Dec. 6 (UPI) -- Democratic presidential candidate Sen. Bernie Sanders announced a plan Friday to spread broadband Internet to rural areas of the United States and break up large service providers.
Promising that every U.S. household will have affordable, high-speed Internet by the end of his first term in the White House, Sanders said the push is part of his overall vision to improve the domestic economy and decrease corporate power.
The plan is titled "High-Speed Internet for All."
"High-speed Internet service must be treated as the new electricity -- a public utility that everyone deserves as a basic human right," the plan states.
"The Internet as we know it was developed by taxpayer-funded research, using taxpayer-funded grants in taxpayer-funded labs. Our tax dollars built the Internet and access to it should be a public good for all, not another price gouging profit machine for Comcast, AT&T and Verizon.
"Their greed must end."
Sanders' plan would provide $150 billion to help municipalities with the infrastructure needed to provide the expanded service, pre-empt state laws that limit provider competition, ensure that all public housing units have free Internet and expand rural support programs.
The Vermont senator said he would return Obama-era net neutrality rules that have been vacated under the Trump administration and aggressively use antitrust rules to break up large service providers in cable monopolies.
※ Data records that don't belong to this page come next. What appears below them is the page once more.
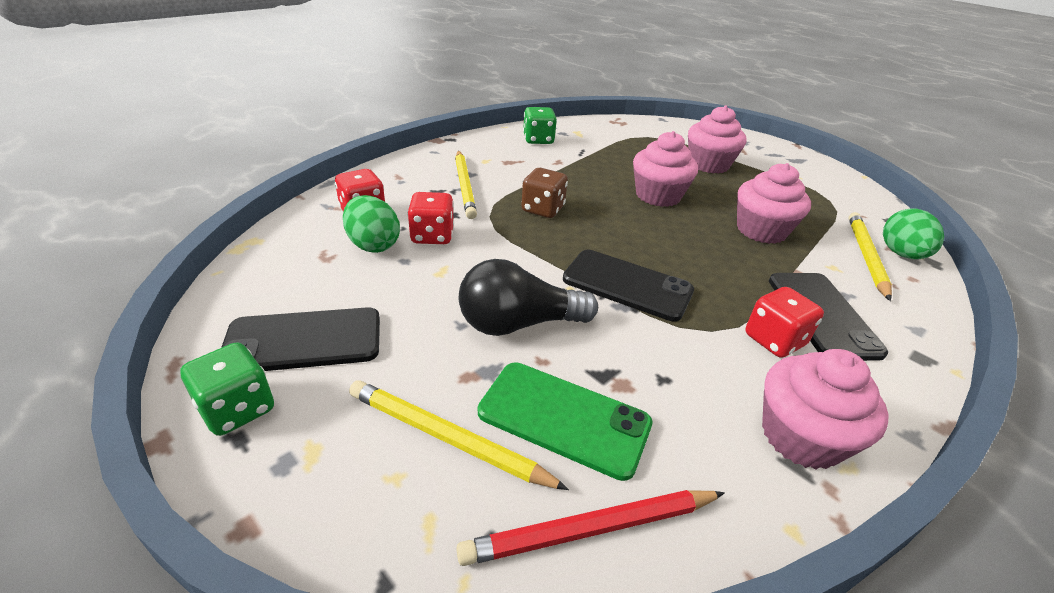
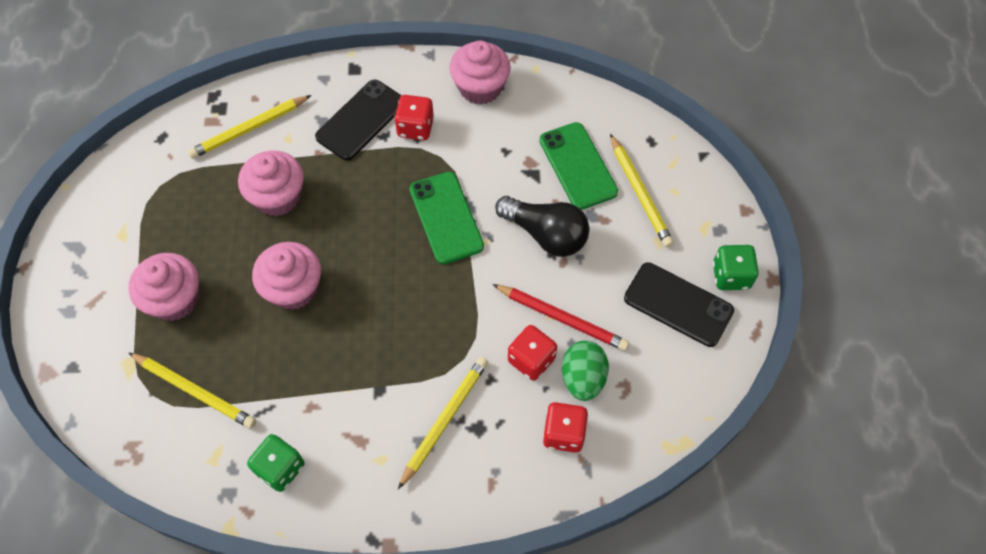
camera: 135 degrees left, 25 degrees up
(542, 209) = (412, 336): brown dice -> none
(591, 529) = (612, 120): red pencil -> red pencil (562, 318)
(627, 285) = (446, 218): black phone -> green phone
(629, 144) = (195, 391): none -> yellow pencil
(901, 254) = (221, 114): green egg -> none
"Internet, telecom and cable monopolies exploit their dominant market power to gouge consumers and lobby government at all levels to keep out competition," the plan says. "And they don't provide service to anyone who can't afford it, or install it in areas where it won't make them as much money as their shareholders demand."
Democratic candidates Sen. Elizabeth Warren and South Bend, Ind., Mayor Pete Buttigieg have also released plans to expand rural Internet service. Former Vice President Joe Biden, a front-runner in the part's 2020 race, has pledged to spend $20 billion for a similar project.